# Dump Trailer Chip Boxfront



## J&D (Jan 8, 2007)

I know this is not a picture thread but I figured it would be the best place to find a picture.

Does anyone have a picture of a dump trailer turned into a chip/leaf box? I have a dump trailer and was thinking of buying a leaf vacuum. But it's not turned into a chip box. If anyone can post a picture of what there's looks like. My plan is to mount the leaf vacuum in the back of my pickup and have it blow thru the front of the dunp trailer. Any sugesstions would help.


----------



## YardMedic (Nov 29, 2006)

Most trailers have post inserts for 2x4's so use those to make a high box, and frame a roof or just use a tarp to cut down on weight. I'd mount the vac on the trailer tongue or on the plywood front of your leaf box. I'd probably also do hinged doors off the sides as opposed to off the top.


----------



## rick74 (Jan 18, 2007)

*My dump trailer is set up just like yardmedic mentions.*

Use plywood for sides and use caulk to seal any leaks of air. Mesh tarp on top with vac mounted on trailer tongue and hinged door in back for dumping.. Really pretty simple to set up.


----------



## Flipper (Nov 1, 2001)

I don't mhave any pics, but I did a dump traile one. I made a angle iron frame and the used plywood. That way the guy could unbolt the pieces and lay them flat against a wall. I do the same with my box that is in my dump body. I also like to do barn doors and use latches on the bottom along with a 2x4 across the middle to hold it closed. I did the box off the front but then we moved it to the back because of tongue weight.

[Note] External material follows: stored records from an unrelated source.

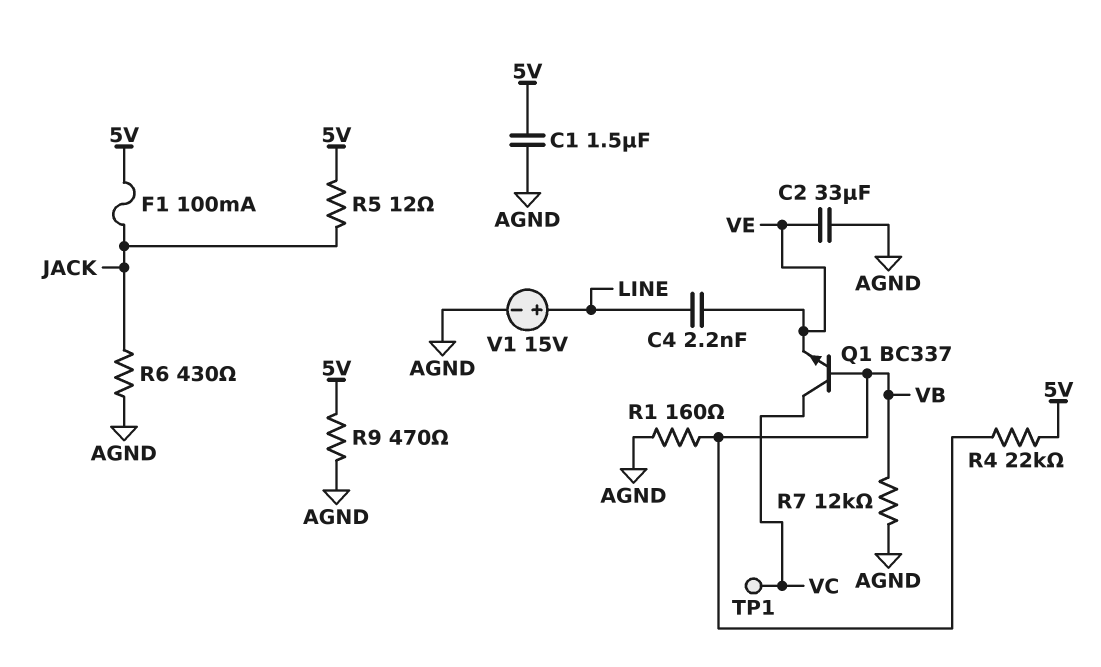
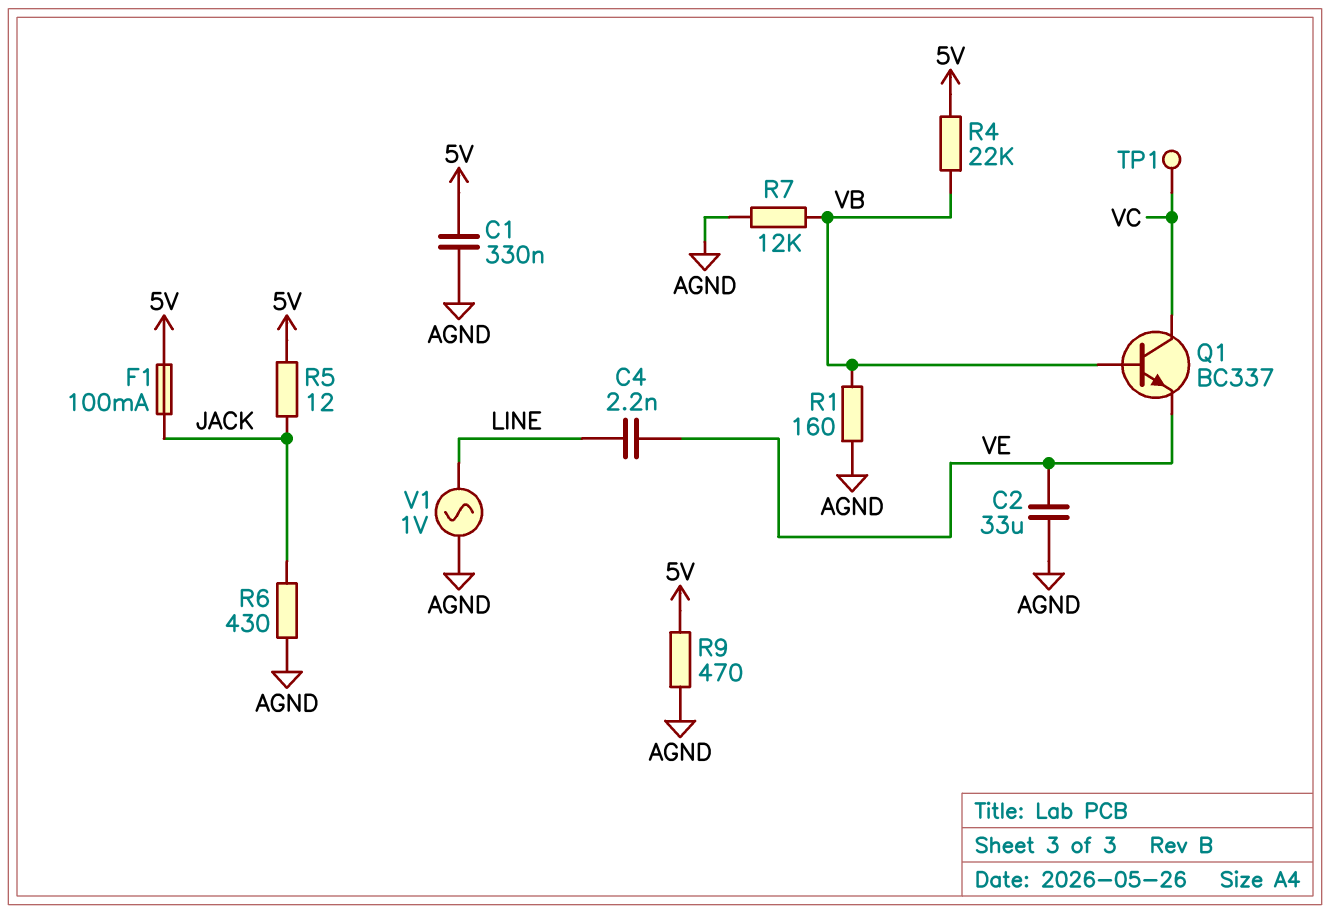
C1: 1.5uF (5V, AGND) -> 330nF (5V, AGND)
V1: 15V (plus LINE, minus AGND) -> AC 1V (AGND, LINE)

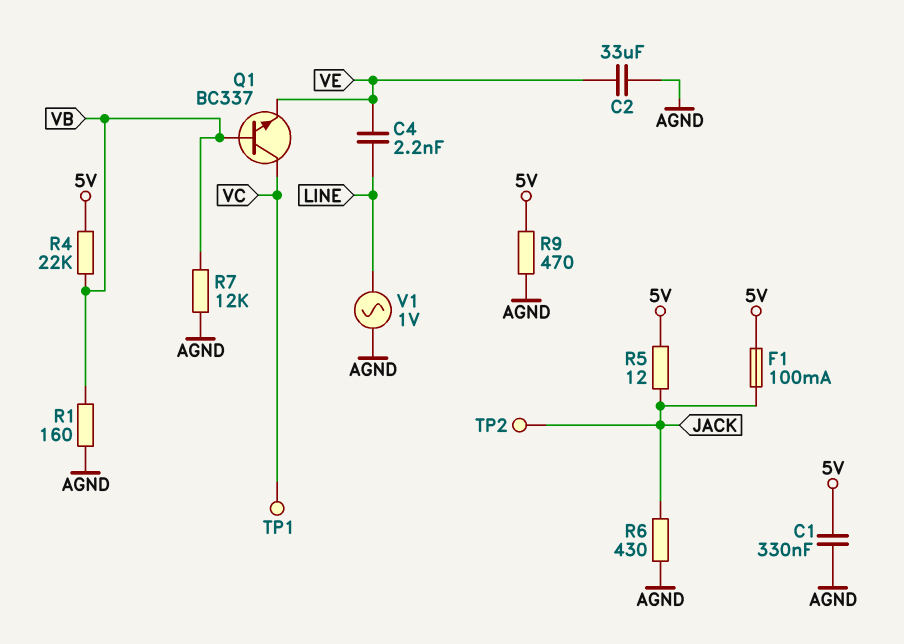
TP2: none -> test point (JACK)

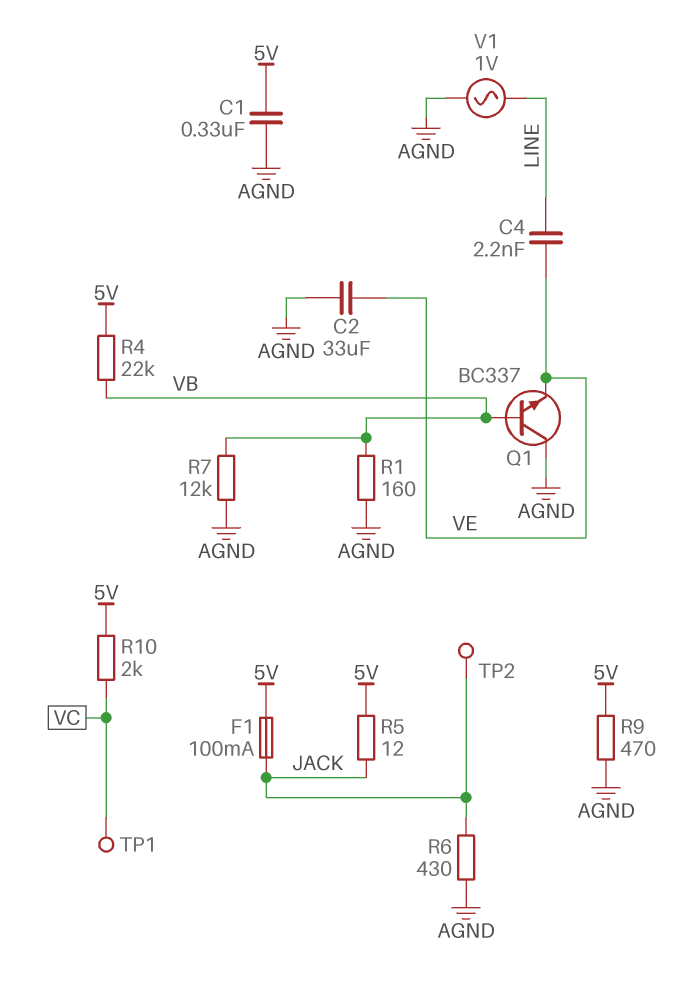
Q1: NPN BC337 (B VB, C VC, E VE) -> NPN BC337 (B VB, C AGND, E VE)
R10: none -> 2k (5V, VC)

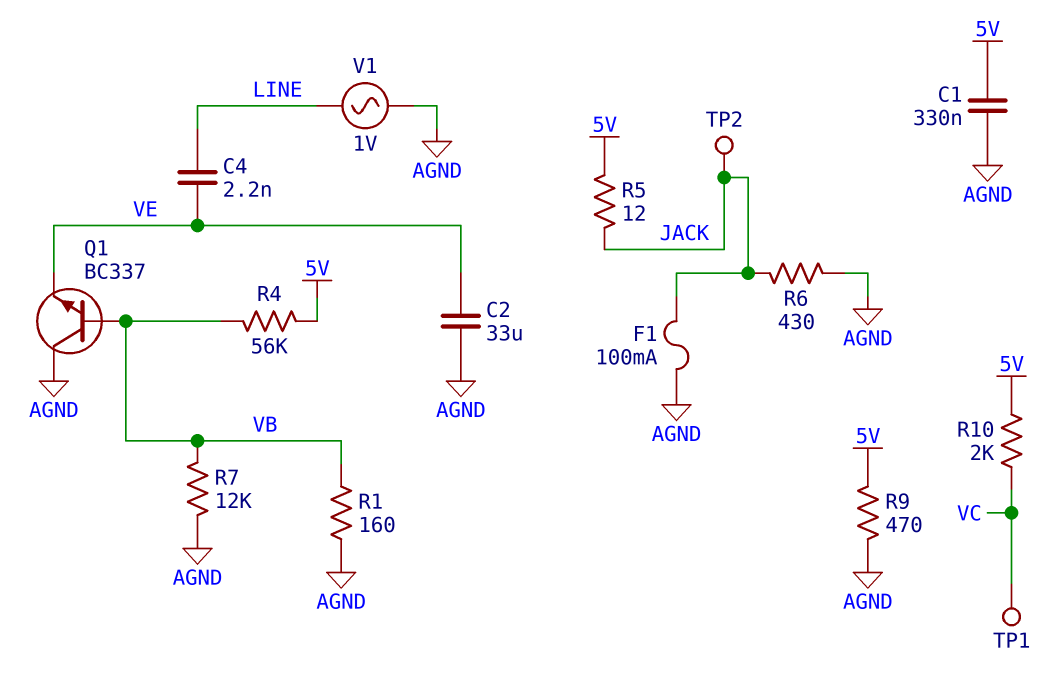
F1: 100mA (5V, JACK) -> 100mA (AGND, JACK)
R4: 22k (5V, VB) -> 56k (5V, VB)

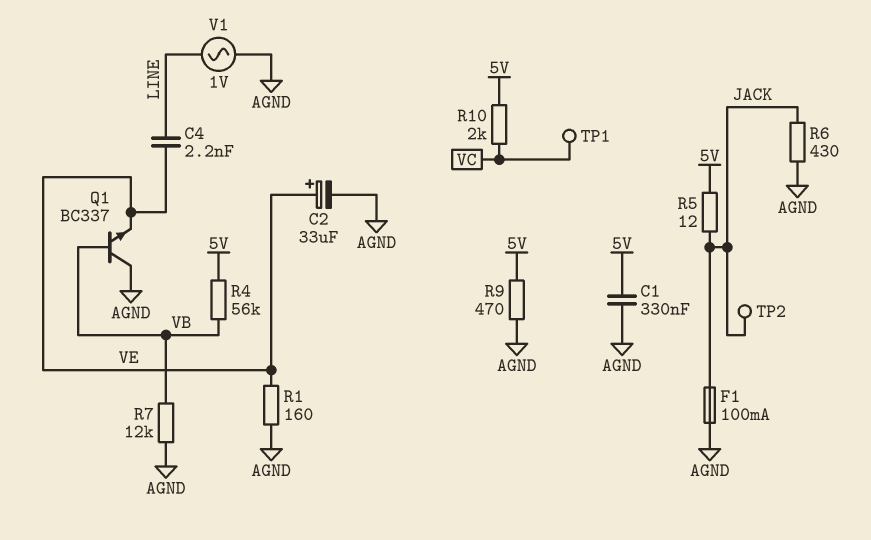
C2: 33uF (AGND, VE) -> 33uF (plus VE, minus AGND)
R1: 160 (AGND, VB) -> 160 (AGND, VE)

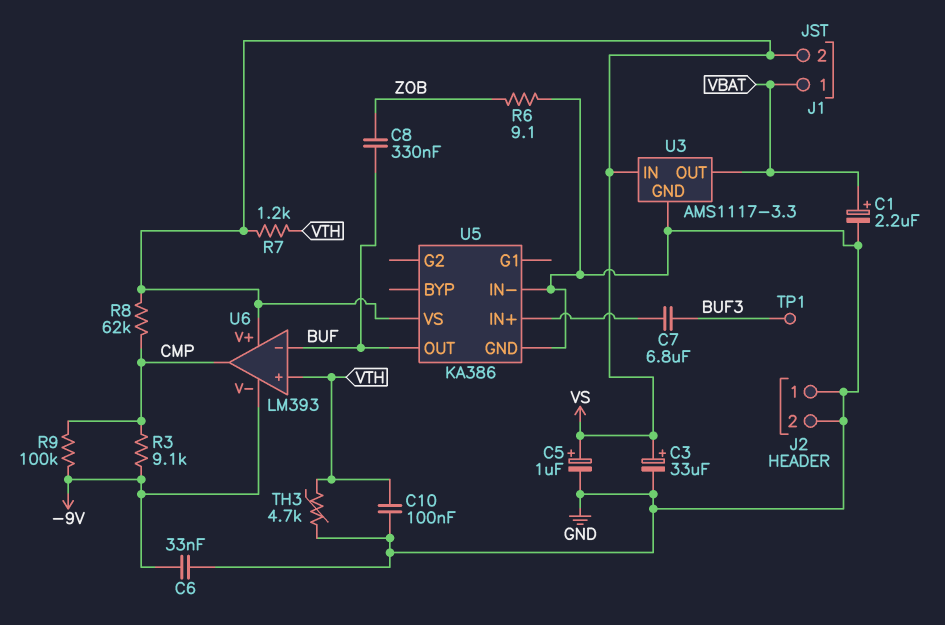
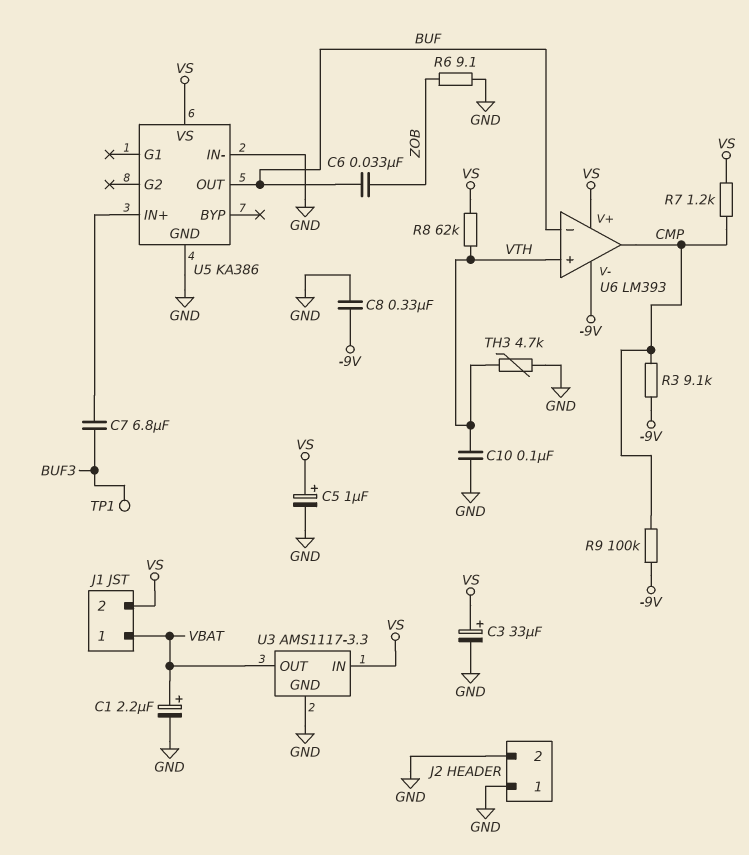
C6: 33nF (-9V, GND) -> 33nF (BUF, ZOB)
C8: 330nF (BUF, ZOB) -> 330nF (-9V, GND)
R7: 1.2k (VS, VTH) -> 1.2k (CMP, VS)
R8: 62k (CMP, VS) -> 62k (VS, VTH)

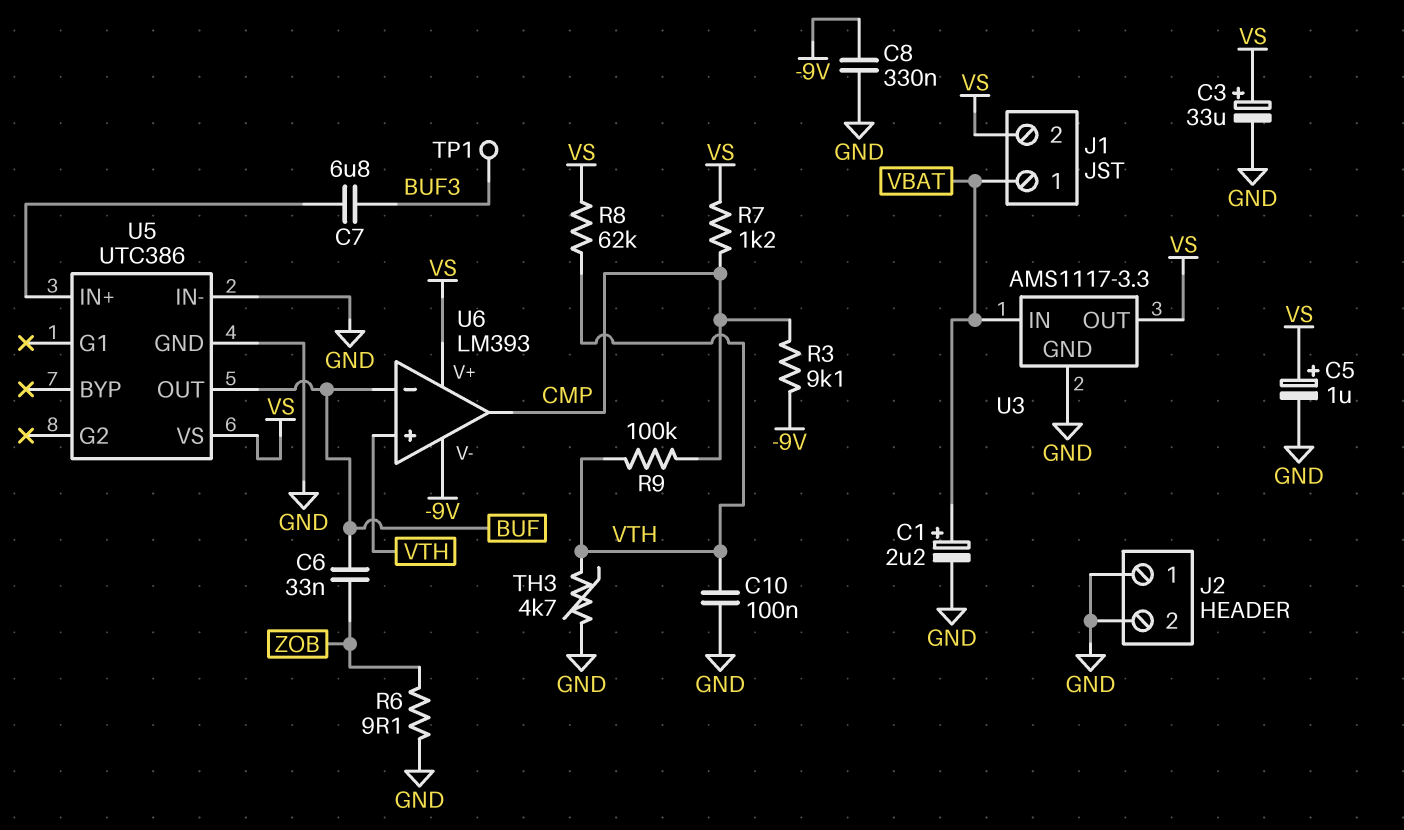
R9: 100k (-9V, CMP) -> 100k (CMP, VTH)
U3 pin IN: VS -> VBAT
U3 pin OUT: VBAT -> VS
U5: KA386 -> UTC386

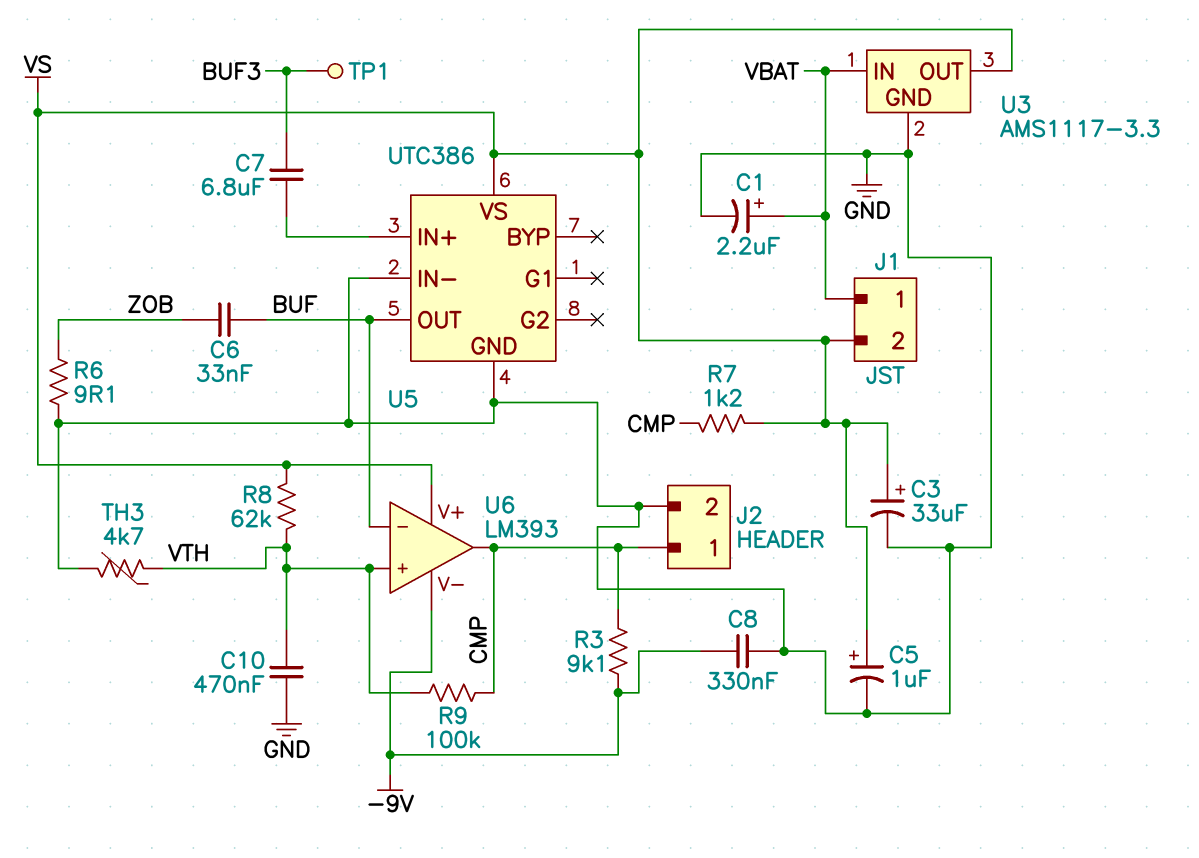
C10: 100nF (GND, VTH) -> 470nF (GND, VTH)
J2 pin 1: GND -> CMP

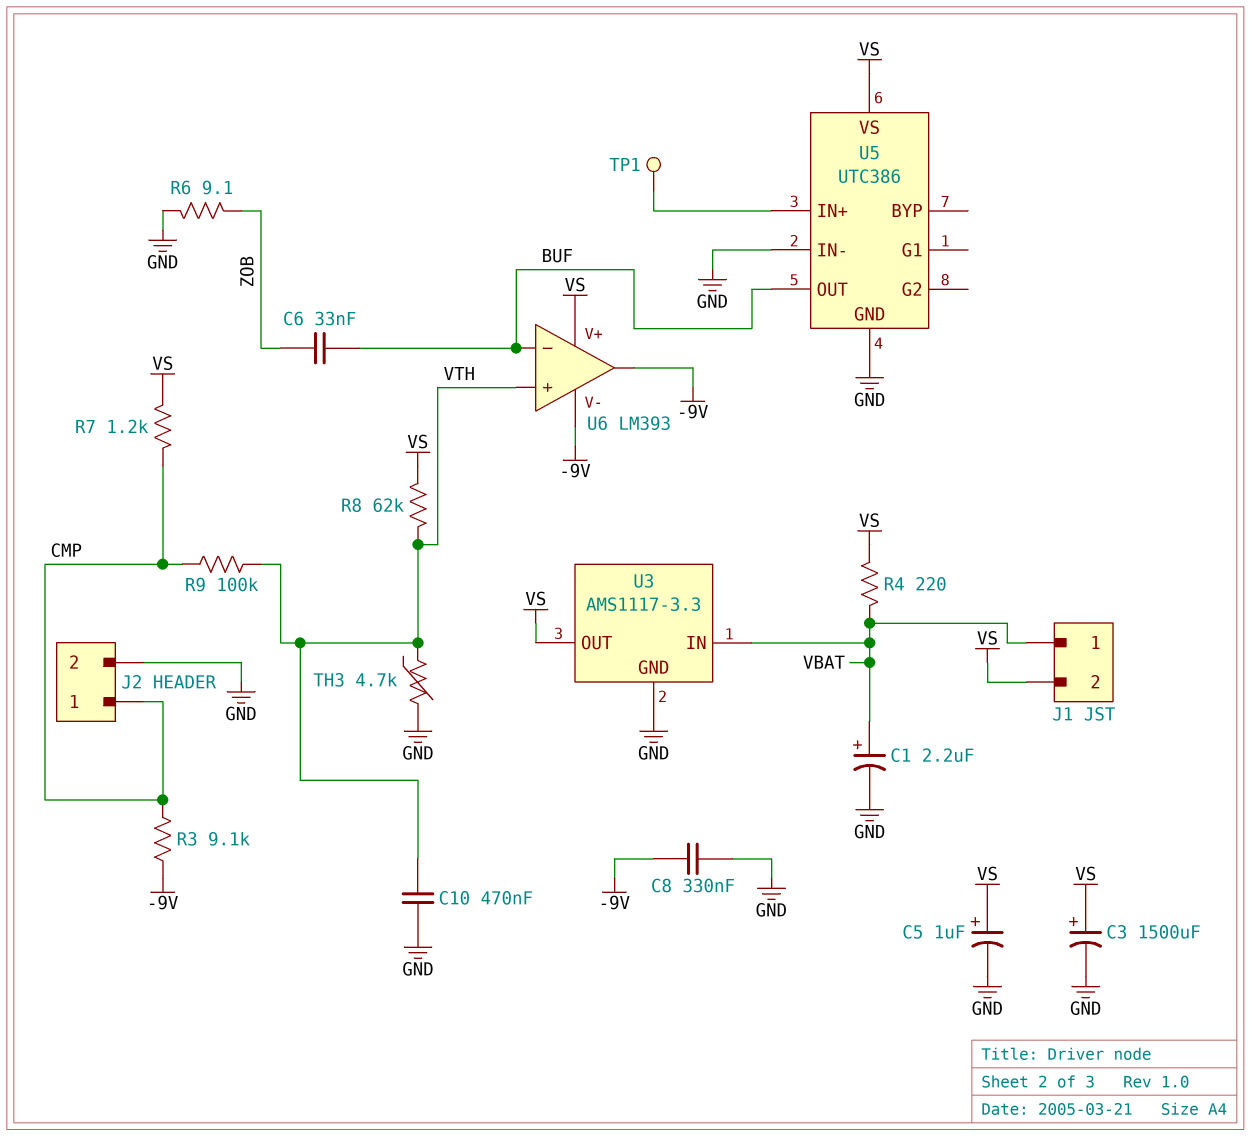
C3: 33uF (plus VS, minus GND) -> 1500uF (plus VS, minus GND)
C7: 6.8uF (BUF3, U5/IN+) -> none
R4: none -> 220 (VBAT, VS)
TP1: test point (BUF3) -> test point (U5/IN+)
U6 pin out: CMP -> -9V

I had to make a bracket for it and a stand so he could remove it to go dump.


----------



## mcwlandscaping (Sep 8, 2005)

I just got a new dump trailer and will be picking up my new 18hp Billy Goat leaf loader within the next week or two, once i get it mounted up the way i want it i'll post up some pics for ya


----------



## J&D (Jan 8, 2007)

thanks for the feedback guys. MCW that would be great to see some pics of your set up.


----------



## mcwlandscaping (Sep 8, 2005)

Shoot me an email too at [email protected] that way if this thread dissappears i'll have that reminder to at least email you the pics....chances are they will be posted in their own thread though!  Just want to be sure that you get the pics for sure!


----------



## dieseld (Dec 30, 2005)

I would like to see what you build also MCW. PLease keep us updated.


----------



## JohnnyRoyale (Jun 18, 2006)

I just saw a pic of one on lawnsite this morning. Look there-I think its for sale.


----------



## ExecutiveLawns (Jun 13, 2007)

here is mine, we can fit 20+ cu yds of leaves in there. roughly 25-30 5-10k sq ft lawns. Before the leafe loader we could fit maybe 10 lawns worth of leaves inthere.


----------



## NLS1 (Jun 25, 2007)

Nice looking set up Executive, just how I would want it too.


----------



## J&D (Jan 8, 2007)

Executive, nice one. What model leaf vacuum do you have? HP/Brand? Thanks for the picture, looks great.


----------



## rick74 (Jan 18, 2007)

Executive, very nice setup, I tried that one year without a door on the back and just the mesh tarp. Doesn't the tarp rip fairly easily with everything hitting it. I went back to having a hinged door because of that. I wonder if I was doing something wrong.


----------



## ExecutiveLawns (Jun 13, 2007)

Thanks guys,
The leaf loader is a Trac-Vac with i believe the 16 hp briggs vangaurd
10" intake hose and i think its a 8" discharge chute
We havent had any problems with the mesh tarp thats on there, it holds everything back from chunks of sticks, rocks, and leaves with out any problems.


----------



## mcwlandscaping (Sep 8, 2005)

ExecutiveLawns;579750 said:


> Thanks guys,
> The leaf loader is a Trac-Vac with i believe the 16 hp briggs vangaurd
> 10" intake hose and i think its a 8" discharge chute
> We havent had any problems with the mesh tarp thats on there, it holds everything back from chunks of sticks, rocks, and leaves with out any problems.


That makes me feel a lot better about buying the 18 hp billy goat seeing that your 16 horse model works out well....could you potentially show some pics of how you mounted the vac to the front of the trailer...i was thinking of doing something very similar.

thanks,
-mike-


----------